Un “corpo” composto da 12 soggetti che hanno promosso una discussione informale tra i Ministri europei dell’Agricoltura, tornando a insistere su una questione già sollevata più volte negli anni e della quale anche associazioni di categoria, come Coldiretti in primis, si sono fatte più volte promotrici, raccogliendo anche oltre un milione di firme, consegnate direttamente al Commissario Europeo alla Salute Olivér Várhelyi nell’ultimo incontro a Roma a Palazzo Rospigliosi, per chiedere l’obbligo dell’indicazione di origine su tutti gli alimenti commercializzati nell’Unione Europea, o con mobilitazioni nazionali come la più recente al Brennero, dove 10.000 agricoltori sono scesi in piazza per denunciare le distorsioni del codice doganale europeo e della norma dell’ultima trasformazione sostanziale, che consente a prodotti stranieri di diventare formalmente made in Italy dopo lavorazioni minime effettuate nel nostro Paese.
Oggi, a Bruxelles, i 12 Paesi hanno denunciato che la “trasparenza per i consumatori e la parità normativa tra produttori europei ed extraeuropei rimangono insufficienti”, invitando l’esecutivo europeo ad accelerare la revisione del regolamento sull’informazione alimentare ai consumatori per “garantire maggiore trasparenza ai consumatori, rafforzare la posizione degli agricoltori europei e sostenere la sovranità alimentare dell’Ue”. La misura consentirebbe “ai consumatori di compiere scelte di acquisto informate, rafforzerebbe la posizione degli agricoltori europei nella catena di approvvigionamento alimentare e contribuirebbe a migliorare la sovranità alimentare e a rafforzare la resilienza dell’agricoltura europea”, si legge nella nota informativa.
Una notizia ben accolta proprio da Coldiretti che parla di “primo importante riscontro politico” rispetto alla questione in oggetto nella quale la posizione espressa nel Consiglio Ue Agrifish dai 12 Paesi va nella direzione indicata dall’associazione degli imprenditori agricoli: regole più eque, maggiore trasparenza e un mercato che non scarichi sugli agricoltori europei il peso di una concorrenza sleale da parte di prodotti ottenuti all’estero senza gli stessi standard ambientali, sanitari e sociali imposti alle imprese agricole dell’Unione. “In questa battaglia - spiega Coldiretti - rientra anche la richiesta di intervenire sul codice doganale europeo e sul principio dell’ultima trasformazione sostanziale, che oggi consente a prodotti esteri di acquisire formalmente una nazionalità diversa dopo lavorazioni minime.
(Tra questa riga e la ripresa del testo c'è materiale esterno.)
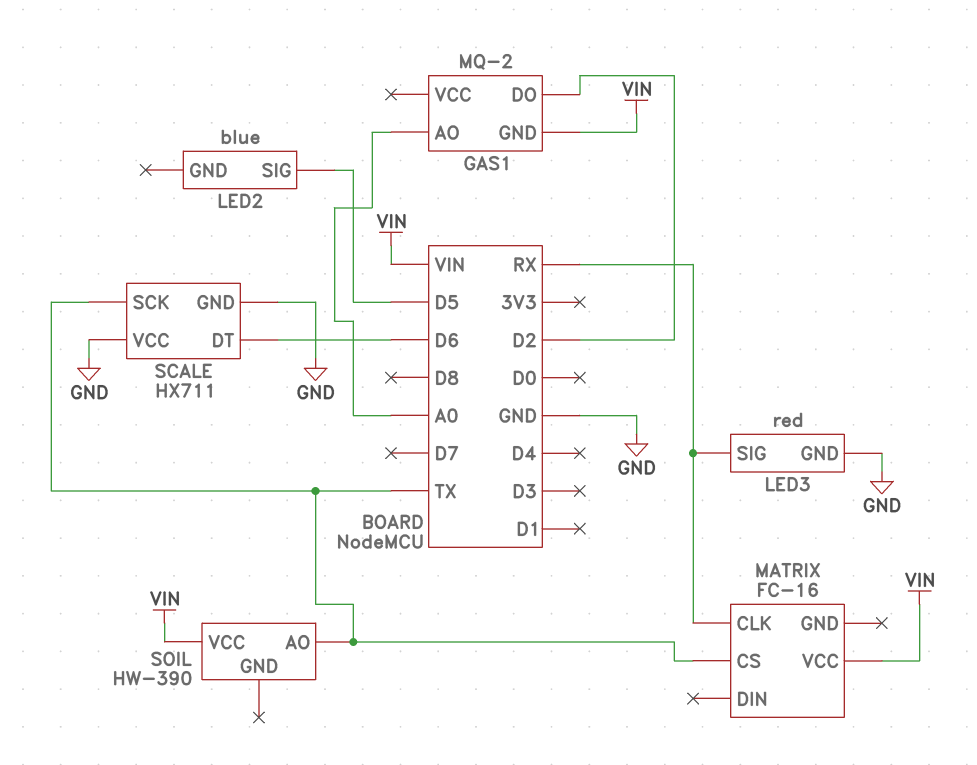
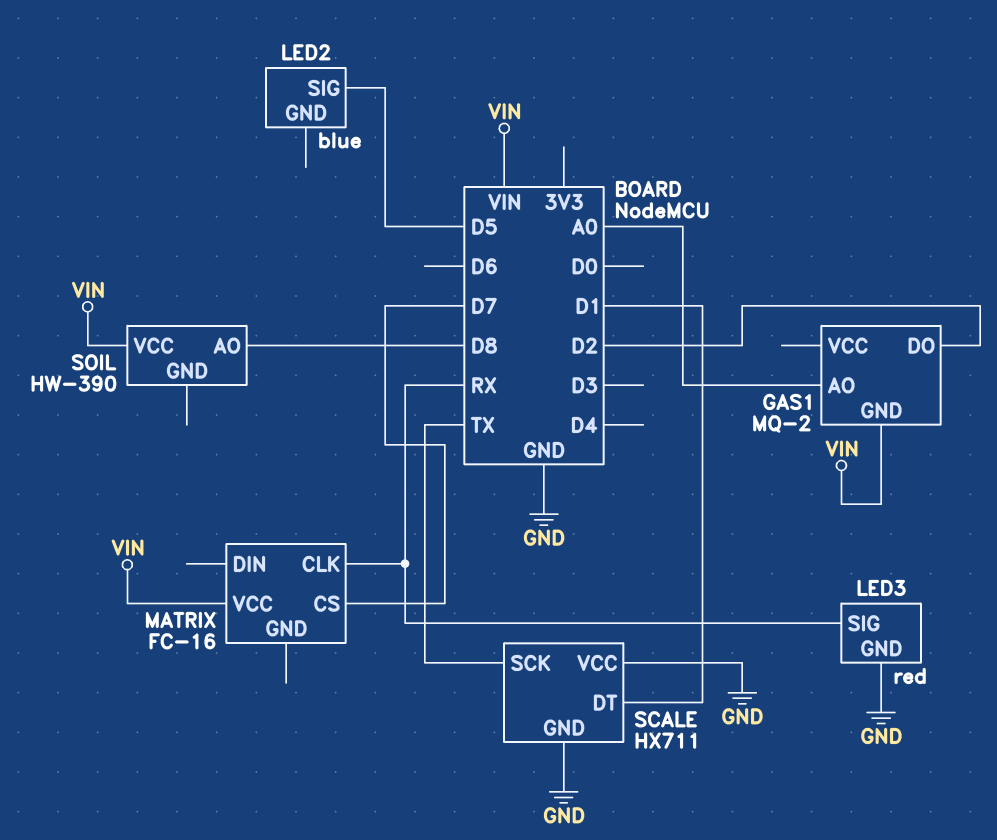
MATRIX pin CS: TX -> D7
SCALE pin DT: D6 -> D1
SOIL pin AO: TX -> D8

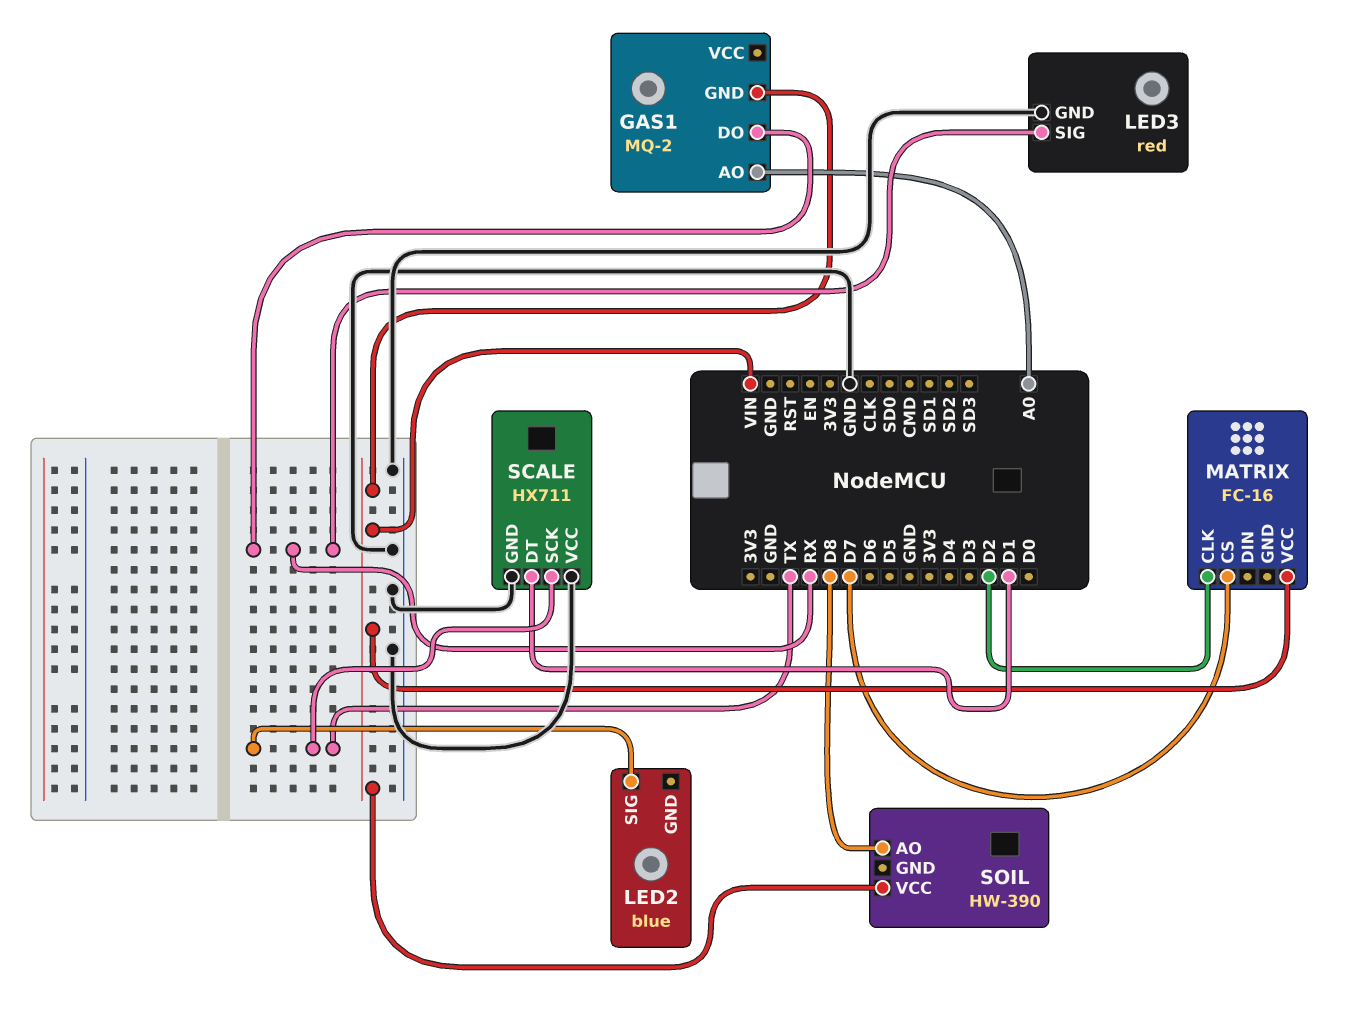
GAS1 pin DO: D2 -> RX
LED2 pin SIG: D5 -> TX
MATRIX pin CLK: RX -> D2

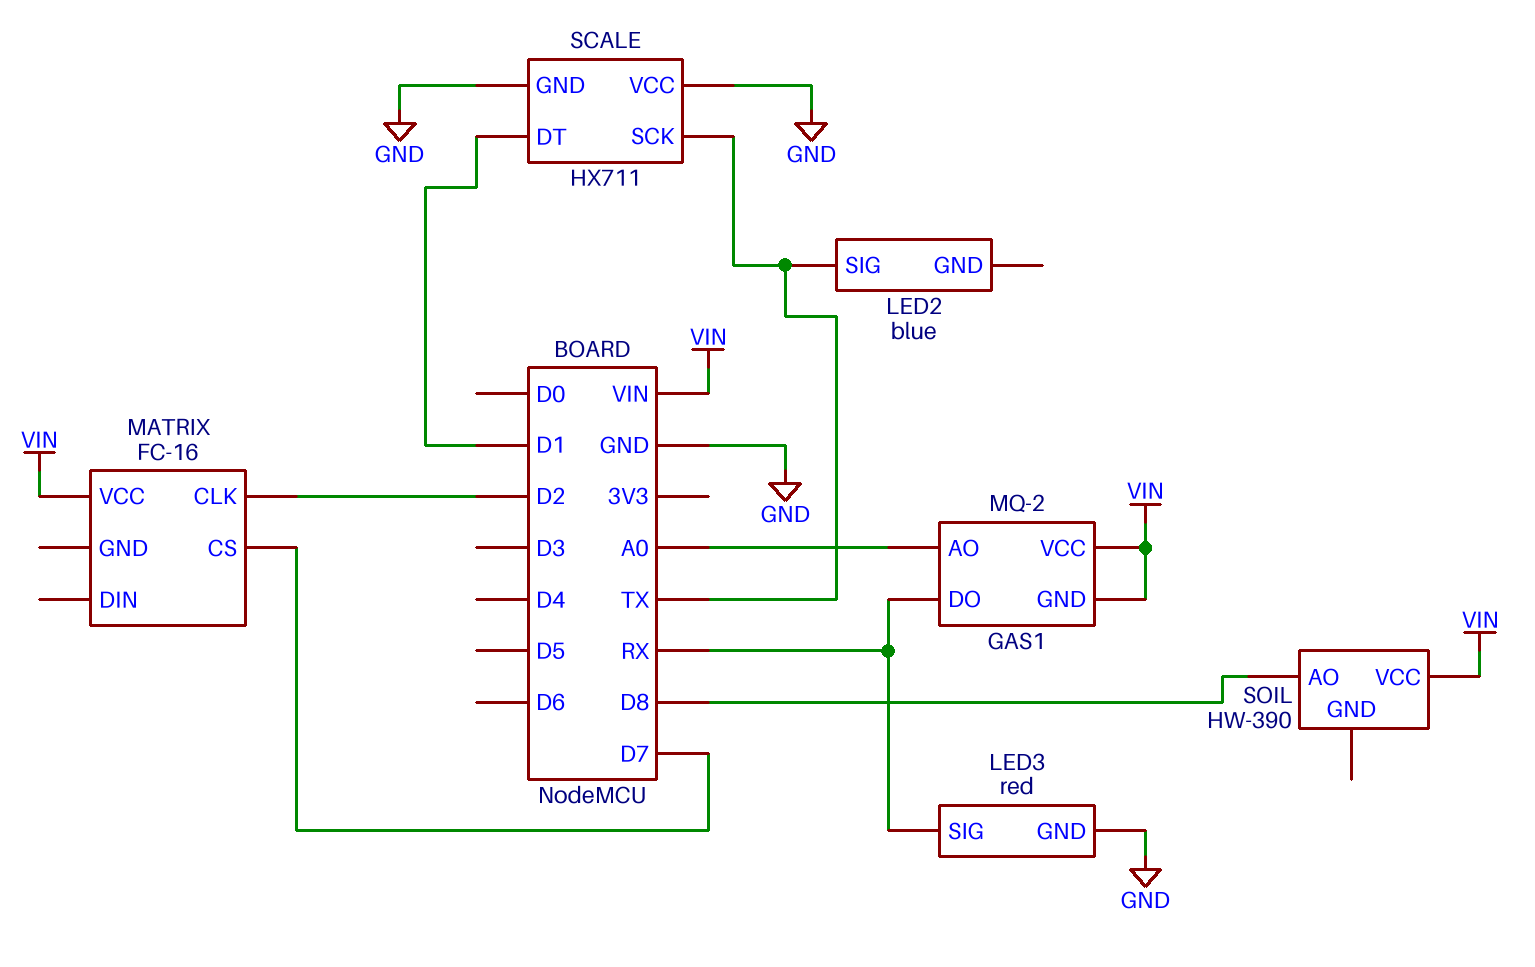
GAS1 pin VCC: none -> VIN

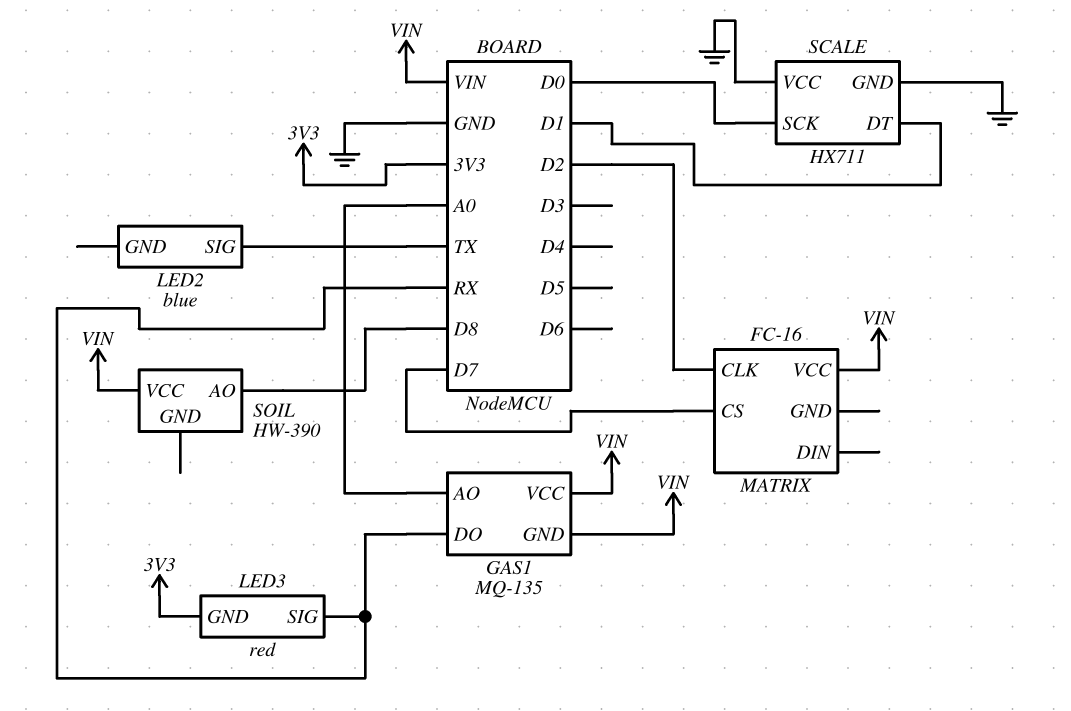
GAS1: MQ-2 -> MQ-135
LED3 pin GND: GND -> 3V3
SCALE pin SCK: TX -> D0

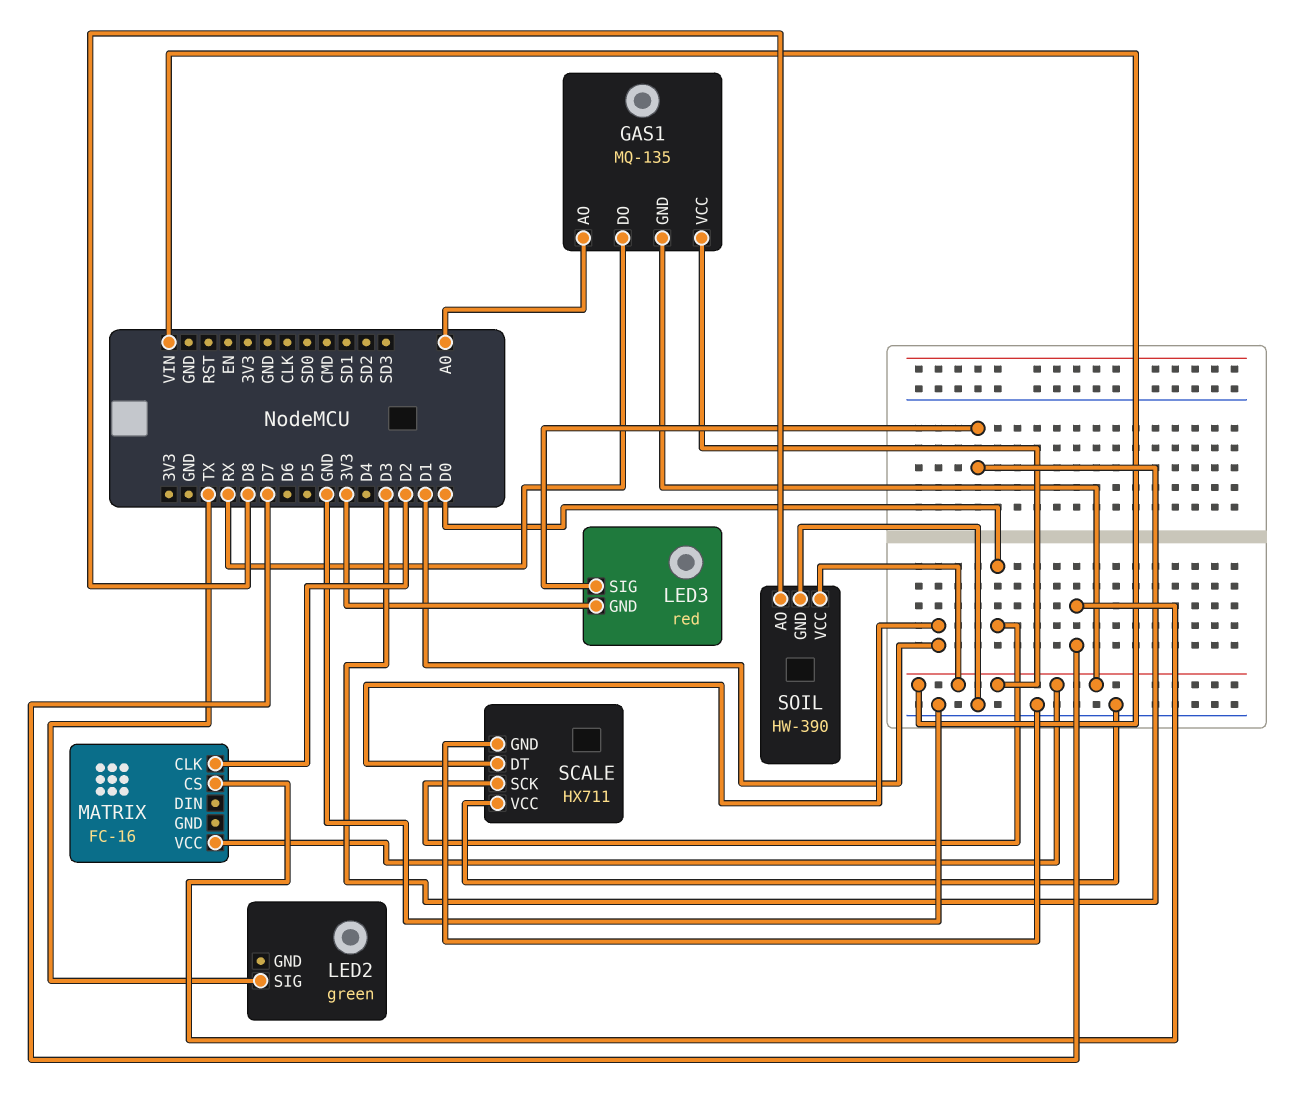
LED2: blue -> green
LED3 pin SIG: RX -> D3
SOIL pin GND: none -> GND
Un meccanismo che rischia di alterare la trasparenza del mercato e di ingannare cittadini e imprese”. E ancora: “una battaglia che riguarda la salute dei cittadini, la trasparenza del mercato e il reddito delle imprese agricole. Garantire etichette chiare significa consentire scelte consapevoli, contrastare gli inganni alimentari e difendere il vero made in Italy da fenomeni di concorrenza sleale e italian sounding che ancora oggi sottrae oltre 120 miliardi di euro alla filiera agroalimentare nazionale”.